Peace talks to end Ethiopia’s devastating Tigray conflict have begun in South Africa.
It is described as one of the highest-level effort yet to end two years of fighting that has killed perhaps hundreds of thousands of people.
The spokesman for South African President Cyril Ramaphosa, Vincent Magwenya, said the African Union-led talks that started Tuesday are expected to continue until Sunday. Delegations from the Ethiopian government and Tigray authorities arrived in South Africa this week. There was no immediate comment from either side.
“Such talks are in line with South Africa’s foreign policy objectives of a secure and conflict-free continent,” Magwenya said.
Former Nigerian president and AU envoy Olusegun Obasanjo, former South African deputy president Phumzile Mlambo-Ngcuka and former Kenyan president Uhuru Kenyatta are facilitating the talks with the encouragement of the United States, whose special envoy Mike Hammer picked up the Tigray delegation in a U.S. military aircraft on Sunday.

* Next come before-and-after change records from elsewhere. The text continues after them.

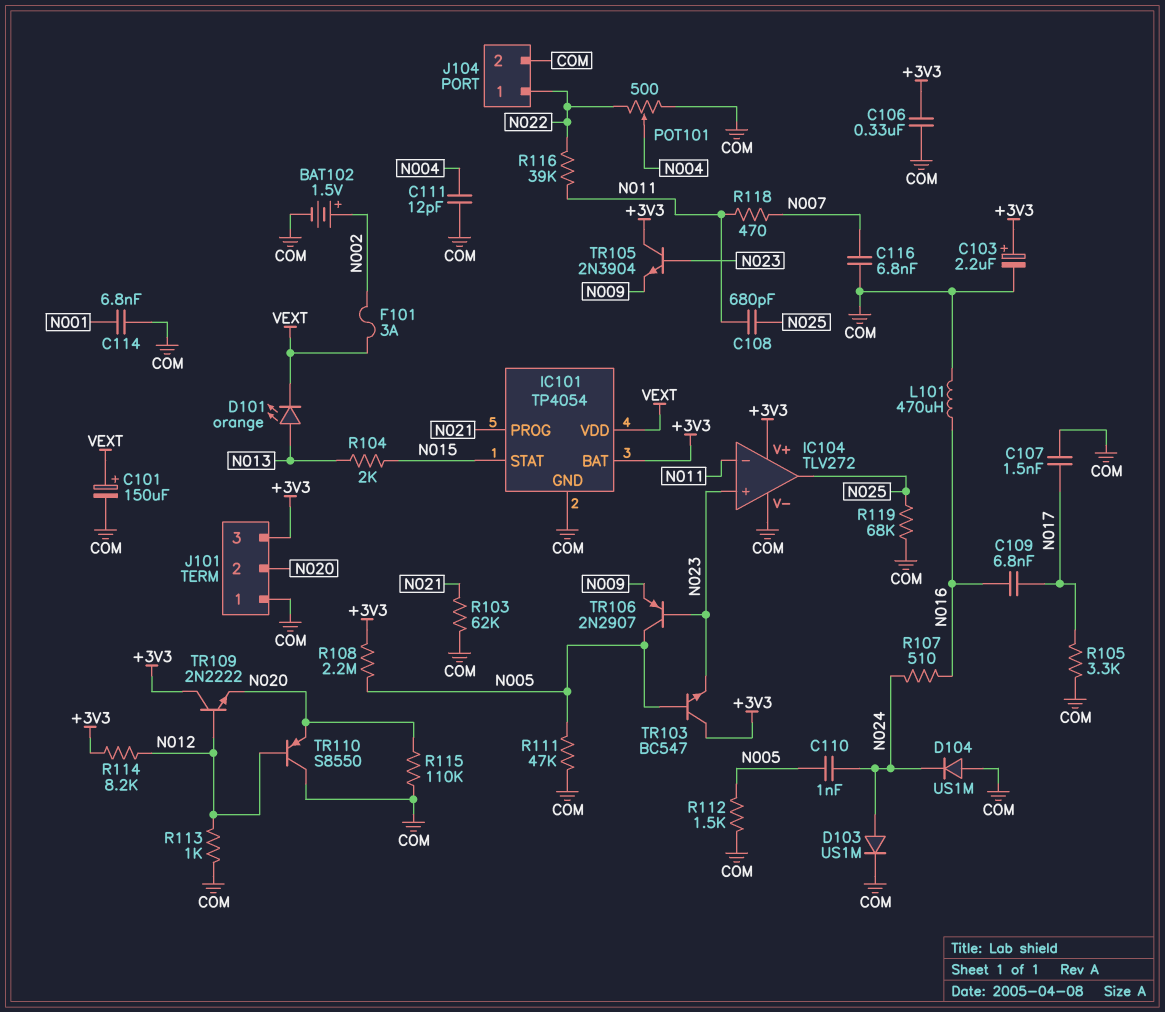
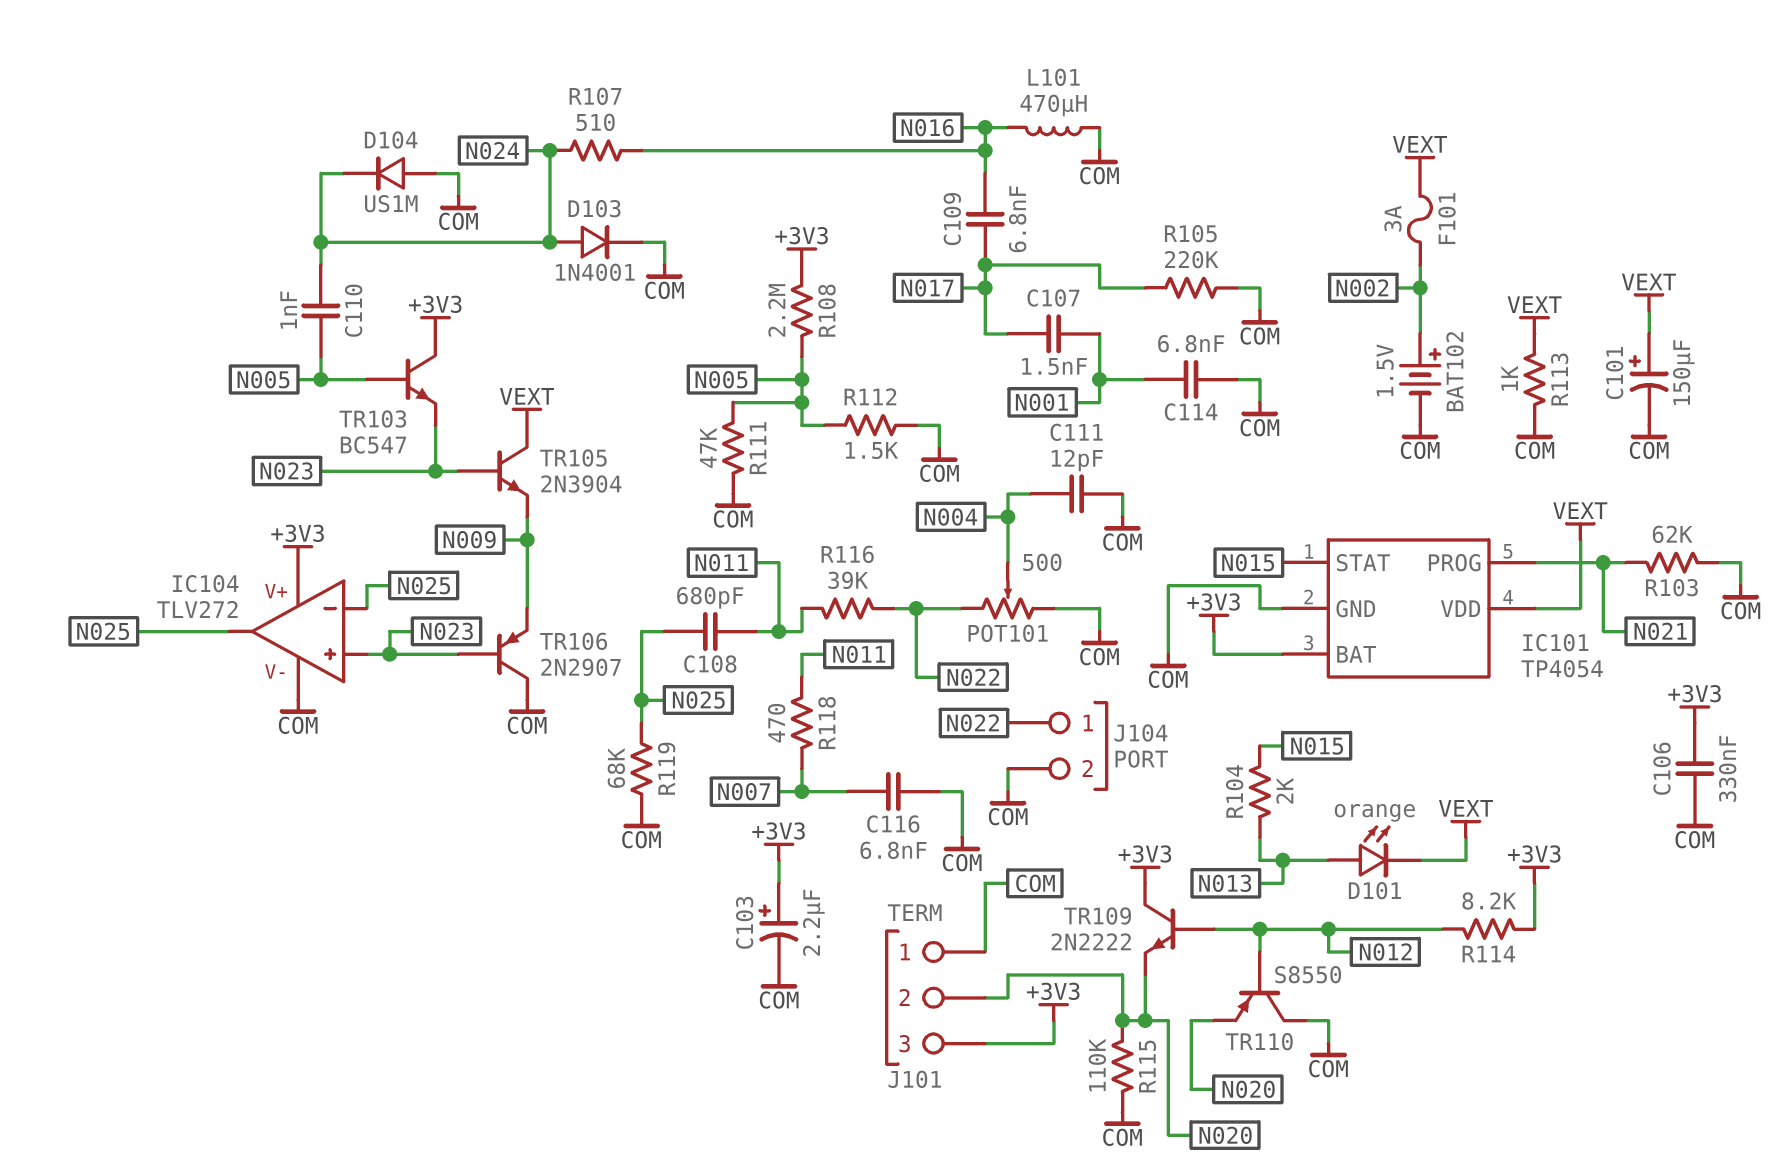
C107: 1.5nF (COM, N017) -> 1.5nF (N001, N017)
D103: diode US1M (A N024, K COM) -> diode 1N4001 (A N024, K COM)
IC104 pin in-: N011 -> N025
R105: 3.3k (COM, N017) -> 220k (COM, N017)
R113: 1k (COM, N012) -> 1k (COM, VEXT)
TR105: NPN 2N3904 (B N023, C +3V3, E N009) -> NPN 2N3904 (B N023, C VEXT, E N009)
TR106: PNP 2N2907 (B N023, C N005, E N009) -> PNP 2N2907 (B N023, C COM, E N009)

The peace talks led by Ethiopia’s national security adviser Redwan Hussein and by Tigray forces spokesman Getachew Reda and Gen. Tsadkan Gebretensae started after Ethiopian and allied forces from Eritrea took over some urban areas in Tigray in the past few days.
Those include the towns of Axum, Adwa and now Adigrat, according to a humanitarian source who spoke on condition of anonymity because they weren’t authorized to speak publicly.